Get some counselling to talk about this whole shitshow, and to help you manage your very understandable resentment of your parents and set some boundaries for yourself around this whole situation. And get Social Services involved. But otherwise, step back and work on expecting nothing.

Brefugee · 20/09/2022 11:13

as pp said - their money/house their choice.
but he is abusing them and steps need to be taken. That will have to be you if you care about them, because who else is going to step in?

DisforDarkChocolate · 20/09/2022 11:13

It's not fair but it will be better for you to accept you won't get anything.

He will either con the rest of their money out of them, convince them to leave the house to him or make it impossible for you to sell the house without expensive legal action.

He has been enabled all his life, your parents can't change now. You have my sympathies.

Raul57 · 20/09/2022 11:19

NB: Thos that are saying the brother is "con... abusing" parents - you don't know that as there are 2 sides to every story. As I said a while ago an assessment from soc services is the way forward.
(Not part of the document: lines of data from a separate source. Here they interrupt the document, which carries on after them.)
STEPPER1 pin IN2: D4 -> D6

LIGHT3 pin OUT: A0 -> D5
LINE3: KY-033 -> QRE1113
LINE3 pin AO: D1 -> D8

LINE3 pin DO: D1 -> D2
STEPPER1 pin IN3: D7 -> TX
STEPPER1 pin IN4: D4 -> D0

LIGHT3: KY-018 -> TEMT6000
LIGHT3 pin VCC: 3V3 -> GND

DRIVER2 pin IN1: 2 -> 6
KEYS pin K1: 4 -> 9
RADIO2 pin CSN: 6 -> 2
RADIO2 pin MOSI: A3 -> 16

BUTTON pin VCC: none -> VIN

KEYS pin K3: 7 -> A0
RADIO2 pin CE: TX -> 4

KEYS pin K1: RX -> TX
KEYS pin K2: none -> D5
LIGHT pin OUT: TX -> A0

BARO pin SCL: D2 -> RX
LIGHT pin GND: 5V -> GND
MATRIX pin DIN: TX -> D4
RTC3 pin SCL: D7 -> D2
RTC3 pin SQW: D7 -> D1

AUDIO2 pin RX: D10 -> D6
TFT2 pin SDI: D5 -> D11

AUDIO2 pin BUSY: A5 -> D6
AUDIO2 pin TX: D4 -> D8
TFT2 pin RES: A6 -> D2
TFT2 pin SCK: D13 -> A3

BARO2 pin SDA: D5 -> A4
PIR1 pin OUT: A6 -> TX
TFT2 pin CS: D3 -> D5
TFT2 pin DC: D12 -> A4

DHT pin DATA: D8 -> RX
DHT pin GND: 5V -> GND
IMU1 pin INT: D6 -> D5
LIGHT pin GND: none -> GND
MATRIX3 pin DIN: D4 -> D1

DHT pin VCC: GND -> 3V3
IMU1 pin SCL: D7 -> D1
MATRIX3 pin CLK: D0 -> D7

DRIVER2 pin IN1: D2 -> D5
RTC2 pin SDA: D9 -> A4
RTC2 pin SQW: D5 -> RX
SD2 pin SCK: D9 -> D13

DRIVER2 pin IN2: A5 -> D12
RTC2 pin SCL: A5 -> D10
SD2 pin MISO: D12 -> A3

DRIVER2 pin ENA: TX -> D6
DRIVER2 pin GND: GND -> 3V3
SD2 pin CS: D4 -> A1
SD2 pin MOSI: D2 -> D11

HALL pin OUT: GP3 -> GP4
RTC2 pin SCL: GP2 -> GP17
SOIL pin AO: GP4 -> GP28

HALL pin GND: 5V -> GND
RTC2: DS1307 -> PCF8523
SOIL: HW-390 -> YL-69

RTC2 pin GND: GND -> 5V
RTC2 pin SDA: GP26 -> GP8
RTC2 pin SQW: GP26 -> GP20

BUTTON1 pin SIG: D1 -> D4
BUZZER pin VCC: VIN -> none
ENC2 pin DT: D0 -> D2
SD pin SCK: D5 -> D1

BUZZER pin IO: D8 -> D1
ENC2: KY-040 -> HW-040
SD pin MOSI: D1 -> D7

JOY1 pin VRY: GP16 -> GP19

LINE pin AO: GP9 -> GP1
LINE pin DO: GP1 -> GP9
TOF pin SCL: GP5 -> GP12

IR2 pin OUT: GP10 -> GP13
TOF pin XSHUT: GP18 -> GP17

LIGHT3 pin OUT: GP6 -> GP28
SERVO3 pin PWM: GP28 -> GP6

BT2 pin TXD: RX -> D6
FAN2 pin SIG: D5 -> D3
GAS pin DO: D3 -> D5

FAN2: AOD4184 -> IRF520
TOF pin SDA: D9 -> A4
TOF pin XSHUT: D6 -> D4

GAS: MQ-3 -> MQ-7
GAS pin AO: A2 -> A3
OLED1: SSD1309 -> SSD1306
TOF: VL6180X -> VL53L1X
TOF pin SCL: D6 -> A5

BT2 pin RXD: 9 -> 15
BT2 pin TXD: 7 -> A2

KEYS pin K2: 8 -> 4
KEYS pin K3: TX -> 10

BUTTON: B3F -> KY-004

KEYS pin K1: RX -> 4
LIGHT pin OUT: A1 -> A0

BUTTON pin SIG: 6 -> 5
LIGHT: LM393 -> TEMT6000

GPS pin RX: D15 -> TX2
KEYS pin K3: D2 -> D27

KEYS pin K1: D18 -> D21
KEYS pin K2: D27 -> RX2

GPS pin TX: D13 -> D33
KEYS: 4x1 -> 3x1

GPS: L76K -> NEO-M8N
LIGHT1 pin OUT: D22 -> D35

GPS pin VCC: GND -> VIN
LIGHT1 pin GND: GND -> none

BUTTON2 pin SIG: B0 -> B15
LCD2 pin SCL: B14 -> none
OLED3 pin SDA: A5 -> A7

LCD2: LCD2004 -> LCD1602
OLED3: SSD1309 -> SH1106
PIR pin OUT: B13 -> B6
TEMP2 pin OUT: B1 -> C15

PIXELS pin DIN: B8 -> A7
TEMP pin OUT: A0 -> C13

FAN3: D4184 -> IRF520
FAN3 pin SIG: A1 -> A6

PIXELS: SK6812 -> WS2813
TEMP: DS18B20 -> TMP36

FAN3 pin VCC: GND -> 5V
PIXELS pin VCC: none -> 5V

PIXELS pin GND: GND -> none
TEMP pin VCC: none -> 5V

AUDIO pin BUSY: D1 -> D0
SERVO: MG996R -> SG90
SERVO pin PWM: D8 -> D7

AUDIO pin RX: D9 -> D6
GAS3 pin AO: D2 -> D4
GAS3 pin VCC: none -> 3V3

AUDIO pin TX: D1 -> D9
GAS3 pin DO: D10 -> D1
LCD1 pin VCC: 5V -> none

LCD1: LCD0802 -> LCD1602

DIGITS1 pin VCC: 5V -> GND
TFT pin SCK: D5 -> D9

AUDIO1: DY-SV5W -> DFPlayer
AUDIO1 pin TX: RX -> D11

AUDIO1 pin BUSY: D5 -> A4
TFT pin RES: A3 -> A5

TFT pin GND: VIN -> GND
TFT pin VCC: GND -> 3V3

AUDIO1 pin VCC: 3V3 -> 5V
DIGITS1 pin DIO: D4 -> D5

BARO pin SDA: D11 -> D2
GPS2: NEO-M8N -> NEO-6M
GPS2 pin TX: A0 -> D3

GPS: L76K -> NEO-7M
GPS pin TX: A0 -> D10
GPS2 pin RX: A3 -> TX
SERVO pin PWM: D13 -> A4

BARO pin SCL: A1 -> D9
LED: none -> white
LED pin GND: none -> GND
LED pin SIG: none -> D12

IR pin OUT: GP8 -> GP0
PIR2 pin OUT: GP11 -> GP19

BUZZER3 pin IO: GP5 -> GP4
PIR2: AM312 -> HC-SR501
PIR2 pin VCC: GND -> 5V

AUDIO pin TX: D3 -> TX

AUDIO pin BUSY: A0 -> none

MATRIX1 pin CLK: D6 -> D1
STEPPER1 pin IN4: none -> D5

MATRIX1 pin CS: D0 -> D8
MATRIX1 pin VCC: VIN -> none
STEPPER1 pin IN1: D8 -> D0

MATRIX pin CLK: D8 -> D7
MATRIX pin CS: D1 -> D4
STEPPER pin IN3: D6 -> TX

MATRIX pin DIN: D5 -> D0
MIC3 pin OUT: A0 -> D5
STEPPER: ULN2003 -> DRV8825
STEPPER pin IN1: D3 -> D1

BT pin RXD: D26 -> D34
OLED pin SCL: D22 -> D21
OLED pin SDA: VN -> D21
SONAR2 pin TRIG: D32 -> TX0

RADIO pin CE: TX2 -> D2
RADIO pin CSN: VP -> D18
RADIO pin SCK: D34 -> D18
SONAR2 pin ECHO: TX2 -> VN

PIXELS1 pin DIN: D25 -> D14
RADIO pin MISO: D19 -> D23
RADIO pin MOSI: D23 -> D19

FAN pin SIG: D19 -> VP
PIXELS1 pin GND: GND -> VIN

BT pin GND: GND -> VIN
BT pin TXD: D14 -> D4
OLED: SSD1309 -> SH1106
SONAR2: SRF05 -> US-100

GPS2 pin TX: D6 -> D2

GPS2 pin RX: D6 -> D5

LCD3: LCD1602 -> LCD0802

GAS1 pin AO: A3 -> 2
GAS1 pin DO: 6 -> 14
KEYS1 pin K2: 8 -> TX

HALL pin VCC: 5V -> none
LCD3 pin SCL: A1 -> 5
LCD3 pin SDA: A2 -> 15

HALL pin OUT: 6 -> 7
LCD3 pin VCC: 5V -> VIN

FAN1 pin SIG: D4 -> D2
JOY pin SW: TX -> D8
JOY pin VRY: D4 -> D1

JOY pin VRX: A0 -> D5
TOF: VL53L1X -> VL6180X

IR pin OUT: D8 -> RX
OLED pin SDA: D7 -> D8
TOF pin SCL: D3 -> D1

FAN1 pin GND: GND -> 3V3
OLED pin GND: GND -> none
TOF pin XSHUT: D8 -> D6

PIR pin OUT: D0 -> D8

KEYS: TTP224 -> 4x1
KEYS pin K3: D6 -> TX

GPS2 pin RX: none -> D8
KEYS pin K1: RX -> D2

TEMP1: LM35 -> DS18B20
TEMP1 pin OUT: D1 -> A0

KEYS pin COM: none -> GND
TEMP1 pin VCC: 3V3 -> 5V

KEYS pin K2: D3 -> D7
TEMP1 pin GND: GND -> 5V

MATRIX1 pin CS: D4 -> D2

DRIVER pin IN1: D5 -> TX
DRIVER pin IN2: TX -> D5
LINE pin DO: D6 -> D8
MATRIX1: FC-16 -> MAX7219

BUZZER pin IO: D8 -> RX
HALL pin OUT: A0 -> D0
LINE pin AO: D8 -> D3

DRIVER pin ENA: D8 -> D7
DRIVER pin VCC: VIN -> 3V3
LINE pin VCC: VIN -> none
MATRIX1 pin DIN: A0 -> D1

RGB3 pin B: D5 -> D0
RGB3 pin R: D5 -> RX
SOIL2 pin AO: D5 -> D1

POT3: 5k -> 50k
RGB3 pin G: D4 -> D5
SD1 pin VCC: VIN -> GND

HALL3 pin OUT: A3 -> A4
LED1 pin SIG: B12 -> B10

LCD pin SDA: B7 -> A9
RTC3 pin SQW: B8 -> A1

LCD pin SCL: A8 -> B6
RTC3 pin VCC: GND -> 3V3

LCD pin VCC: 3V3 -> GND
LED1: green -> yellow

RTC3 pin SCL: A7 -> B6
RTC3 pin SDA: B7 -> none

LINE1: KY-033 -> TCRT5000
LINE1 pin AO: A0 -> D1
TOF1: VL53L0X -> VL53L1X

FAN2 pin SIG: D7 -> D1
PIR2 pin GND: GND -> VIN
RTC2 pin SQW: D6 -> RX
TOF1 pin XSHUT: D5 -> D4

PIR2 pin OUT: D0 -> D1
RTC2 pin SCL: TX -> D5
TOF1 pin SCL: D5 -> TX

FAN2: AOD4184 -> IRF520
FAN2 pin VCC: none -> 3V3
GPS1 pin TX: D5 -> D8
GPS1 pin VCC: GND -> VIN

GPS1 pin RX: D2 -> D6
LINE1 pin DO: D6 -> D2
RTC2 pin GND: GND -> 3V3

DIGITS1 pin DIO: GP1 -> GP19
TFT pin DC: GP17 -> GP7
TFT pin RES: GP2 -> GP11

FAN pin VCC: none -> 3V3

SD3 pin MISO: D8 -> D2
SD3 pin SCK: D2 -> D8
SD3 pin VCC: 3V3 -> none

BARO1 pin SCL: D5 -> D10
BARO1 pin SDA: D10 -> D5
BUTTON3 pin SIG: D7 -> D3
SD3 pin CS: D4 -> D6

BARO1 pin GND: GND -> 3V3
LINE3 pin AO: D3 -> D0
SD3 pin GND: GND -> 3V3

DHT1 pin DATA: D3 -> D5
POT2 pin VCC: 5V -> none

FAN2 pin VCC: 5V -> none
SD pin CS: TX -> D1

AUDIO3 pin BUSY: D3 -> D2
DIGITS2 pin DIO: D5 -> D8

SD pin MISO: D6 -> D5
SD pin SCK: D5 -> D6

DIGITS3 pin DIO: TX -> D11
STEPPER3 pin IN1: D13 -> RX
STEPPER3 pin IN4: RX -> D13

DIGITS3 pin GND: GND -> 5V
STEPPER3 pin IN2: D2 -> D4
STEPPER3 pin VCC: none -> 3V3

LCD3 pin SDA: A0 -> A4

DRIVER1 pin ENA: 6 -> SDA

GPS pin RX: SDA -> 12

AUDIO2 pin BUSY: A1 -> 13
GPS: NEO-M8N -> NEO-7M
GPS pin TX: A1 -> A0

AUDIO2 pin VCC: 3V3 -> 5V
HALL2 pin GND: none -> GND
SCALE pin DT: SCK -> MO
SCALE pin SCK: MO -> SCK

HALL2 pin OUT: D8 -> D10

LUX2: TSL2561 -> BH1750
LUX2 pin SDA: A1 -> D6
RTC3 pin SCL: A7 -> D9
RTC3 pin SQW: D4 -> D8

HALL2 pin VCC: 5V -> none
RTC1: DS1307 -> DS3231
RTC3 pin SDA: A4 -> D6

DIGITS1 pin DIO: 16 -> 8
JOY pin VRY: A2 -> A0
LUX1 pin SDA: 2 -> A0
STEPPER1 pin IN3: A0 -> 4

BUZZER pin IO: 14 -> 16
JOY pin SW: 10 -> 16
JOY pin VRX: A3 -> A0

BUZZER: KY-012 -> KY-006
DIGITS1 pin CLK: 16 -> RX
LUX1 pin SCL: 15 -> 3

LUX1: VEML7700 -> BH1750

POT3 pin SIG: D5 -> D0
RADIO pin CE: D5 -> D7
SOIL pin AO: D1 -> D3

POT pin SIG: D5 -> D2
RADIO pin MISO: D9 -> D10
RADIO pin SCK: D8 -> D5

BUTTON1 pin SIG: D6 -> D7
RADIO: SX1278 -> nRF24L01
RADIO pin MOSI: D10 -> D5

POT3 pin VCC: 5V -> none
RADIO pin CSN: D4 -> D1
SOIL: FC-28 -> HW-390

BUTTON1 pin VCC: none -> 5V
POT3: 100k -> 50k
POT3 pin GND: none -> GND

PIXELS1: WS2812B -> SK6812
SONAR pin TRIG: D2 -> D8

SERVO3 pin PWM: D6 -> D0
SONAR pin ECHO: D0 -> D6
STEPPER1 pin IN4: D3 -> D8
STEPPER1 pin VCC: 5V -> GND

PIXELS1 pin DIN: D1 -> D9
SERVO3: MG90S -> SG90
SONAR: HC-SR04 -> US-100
Parent may rightly or wrongly feel the son is the only one that cares about them.

RagingWoke · 20/09/2022 11:24

It's sad to think the property/money they've worked for will be wasted by your brother, but the decision is theirs and I don't think your brother would make it easy if they did leave you a bigger share.

You'd be better preparing yourself that they will leave him everything. It's fairly likely that he'll convince or coerce them into that, you can of course contest but if it's in their will I don't think you have a strong case. You could even find that if you are left 50% your brother refuses to leave the house or sell it and takes any money before the will reading so hide it from you.

Is there anything you feel you can do now to address the situation, try to get your DM to see sense and distance from brother? Personally I'd be more concerned with the abuse they are living with than future inheritance if it was realistic that your DM can be reasoned with. Obviously you need to take care of yourself too and not get involved to a level that is damaging to you be that trying to reason with your DM, supporting them to get better boundaries or simply making peace with the situation.

Overandunderit · 20/09/2022 11:45

You also have to factor in that your parents have enabled this behaviour from the outset with their views on perceived sex-based roles. They are reaping what they sow now, they've created a monster.

As PP says, prepare to get nothing but by the sounds of it any money left to your DB will be frittered away then he'll have nothing whilst you are self-sufficient.

MarshaBradyo · 20/09/2022 11:50

imo inheritance should always be evenly split and you shouldn’t ask for this to change

Sittingonabench · 20/09/2022 12:03

Realistically I think there is no money in this and it would be a waste of time pursuing it and would cause you and them distress. I agree it’s their money and also agree that it has been unfair to this point. But I don’t think that is really your problem. I imagine you are really concerned that his leeching is having a huge impact on your parents care and quality of life. I would talk to them about selling their home now and moving to assisted living so your father has help with care. You brother would not be able to go due to age restrictions so I would expect they may try and give him some money to move out but at least then he is out and they have suitable living conditions.